Auch der Börsengang der Beteiligungsholding Brockhaus Capital Management (BCM) war aus Investorensicht kein Glanzstück, notiert die Aktie aktuell doch um mehr als ein Viertel unter dem Emissionspreis. Das Material zum Börsengang stammte ausschließlich aus einer Kapitalerhöhung. Mit dem Erlös sollten weitere Tech-Champions aus dem Mittelstand akquiriert werden. Eine erste Akquisition wurde allerdings erst im Juni 2021 verkündet, zu deren Finanzierung eine weitere Kapitalerhöhung angekündigt ist.
Den pandemiebedingten Nachfrageboom nach Wohnmobilen wollte sich Knaus Tabbert zunutze machen. Doch das IPO, im Zuge dessen sich vornehmlich der Finanzinvestor HTP Investments zurückziehen wollte, verlief recht holprig. Der Ausgabepreis wurde am unteren Ende der Spanne festgezurrt, und dennoch musste das Volumen eingedampft werden. Heute notiert die Aktie allerdings um fast ein Fünftel über dem Ausgabepreis.
Enttäuschung für KKR
Von den Börsenturbulenzen im September 2020 wurde auch die auf Rüstungselektronik spezialisierte Hensoldt in Mitleidenschaft gezogen. Mit 12 Euro wurde der Ausgabepreis am unteren Ende der Spanne festgezurrt. Insbesondere für den Finanzinvestor KKR war das Debüt enttäuschend, wenngleich das Gros des Emissionserlöses dem Unternehmen zum Schuldenabbau zufloss. Inzwischen hat der Bund seine vor dem IPO zugesicherte Sperrminorität erworben, weitere 25,1% aus dem Besitz von KKR gehen demnächst an den italienischen Rüstungskonzern Leonardo. Der aus Investorensicht erfolgreichste Börsengang gelang dem Ladesäulenanbieter Compleo Charging Solutions.

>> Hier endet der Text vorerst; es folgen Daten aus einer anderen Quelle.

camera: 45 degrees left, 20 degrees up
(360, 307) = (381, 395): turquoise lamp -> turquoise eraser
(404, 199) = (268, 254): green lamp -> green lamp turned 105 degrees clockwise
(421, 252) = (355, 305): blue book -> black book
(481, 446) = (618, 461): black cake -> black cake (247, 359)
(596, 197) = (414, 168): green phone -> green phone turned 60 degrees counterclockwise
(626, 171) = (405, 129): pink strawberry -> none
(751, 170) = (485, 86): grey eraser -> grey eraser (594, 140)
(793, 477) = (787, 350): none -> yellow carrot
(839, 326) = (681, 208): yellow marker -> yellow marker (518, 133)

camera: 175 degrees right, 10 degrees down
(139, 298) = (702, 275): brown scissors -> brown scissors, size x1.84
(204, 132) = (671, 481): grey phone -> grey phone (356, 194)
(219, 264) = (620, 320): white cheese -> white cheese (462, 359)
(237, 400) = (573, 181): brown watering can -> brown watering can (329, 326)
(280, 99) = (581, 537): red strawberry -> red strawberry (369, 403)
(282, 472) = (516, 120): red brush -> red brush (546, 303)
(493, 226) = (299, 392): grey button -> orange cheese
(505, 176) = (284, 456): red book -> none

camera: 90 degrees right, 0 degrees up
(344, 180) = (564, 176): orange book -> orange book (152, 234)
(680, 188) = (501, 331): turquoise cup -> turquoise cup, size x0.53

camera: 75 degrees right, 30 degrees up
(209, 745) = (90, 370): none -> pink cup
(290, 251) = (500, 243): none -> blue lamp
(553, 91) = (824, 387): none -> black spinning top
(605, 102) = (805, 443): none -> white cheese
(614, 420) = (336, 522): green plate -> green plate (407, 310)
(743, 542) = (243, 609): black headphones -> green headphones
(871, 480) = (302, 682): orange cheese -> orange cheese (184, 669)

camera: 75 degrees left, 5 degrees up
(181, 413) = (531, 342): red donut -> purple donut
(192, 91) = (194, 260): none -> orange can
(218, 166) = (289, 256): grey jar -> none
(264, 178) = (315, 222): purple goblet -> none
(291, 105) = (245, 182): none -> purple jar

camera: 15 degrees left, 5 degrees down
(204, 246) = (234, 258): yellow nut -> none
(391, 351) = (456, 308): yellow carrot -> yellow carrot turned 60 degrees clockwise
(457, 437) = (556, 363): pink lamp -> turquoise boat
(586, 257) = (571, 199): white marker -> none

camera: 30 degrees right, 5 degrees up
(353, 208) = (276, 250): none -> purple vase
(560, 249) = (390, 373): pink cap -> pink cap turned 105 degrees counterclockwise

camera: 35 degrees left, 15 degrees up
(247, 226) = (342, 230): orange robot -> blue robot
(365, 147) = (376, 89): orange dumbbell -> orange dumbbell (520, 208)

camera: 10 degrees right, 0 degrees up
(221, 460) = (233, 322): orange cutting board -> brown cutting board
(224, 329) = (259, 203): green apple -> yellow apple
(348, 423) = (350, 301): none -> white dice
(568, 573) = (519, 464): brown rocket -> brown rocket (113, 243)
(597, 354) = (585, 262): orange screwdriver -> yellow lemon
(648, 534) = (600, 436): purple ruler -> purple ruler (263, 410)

Wer die Aktie im Oktober 2020 zum Ausgabekurs von 49 Euro erwarb, darf sich heute über mehr als eine Kursverdoppelung freuen. Mehr als die Hälfte des Erlöses floss dem Unternehmen zu. Im März wurde der Wettbewerber Wallbe übernommen. Zur Finanzierung wurde dabei auch auf eine kleine Kapitalerhöhung zurückgegriffen.
Fashionette unter Wasser
Die Rechnung, vom pandemiebedingten Boom im E-Commerce zu profitieren, ging bei Fashionette, dem Onlinehändler von Luxustaschen, nicht so recht auf. Zu 31 Euro ausgegeben, hat die im Scale-Segment notierte Aktie inzwischen ein Drittel an Wert eingebüßt. Zwei Drittel des Materials stammten von Genui, einer Investmentfirma aus Hamburg, zu deren Portfolio auch der Börsenaspirant Mymuesli gehört.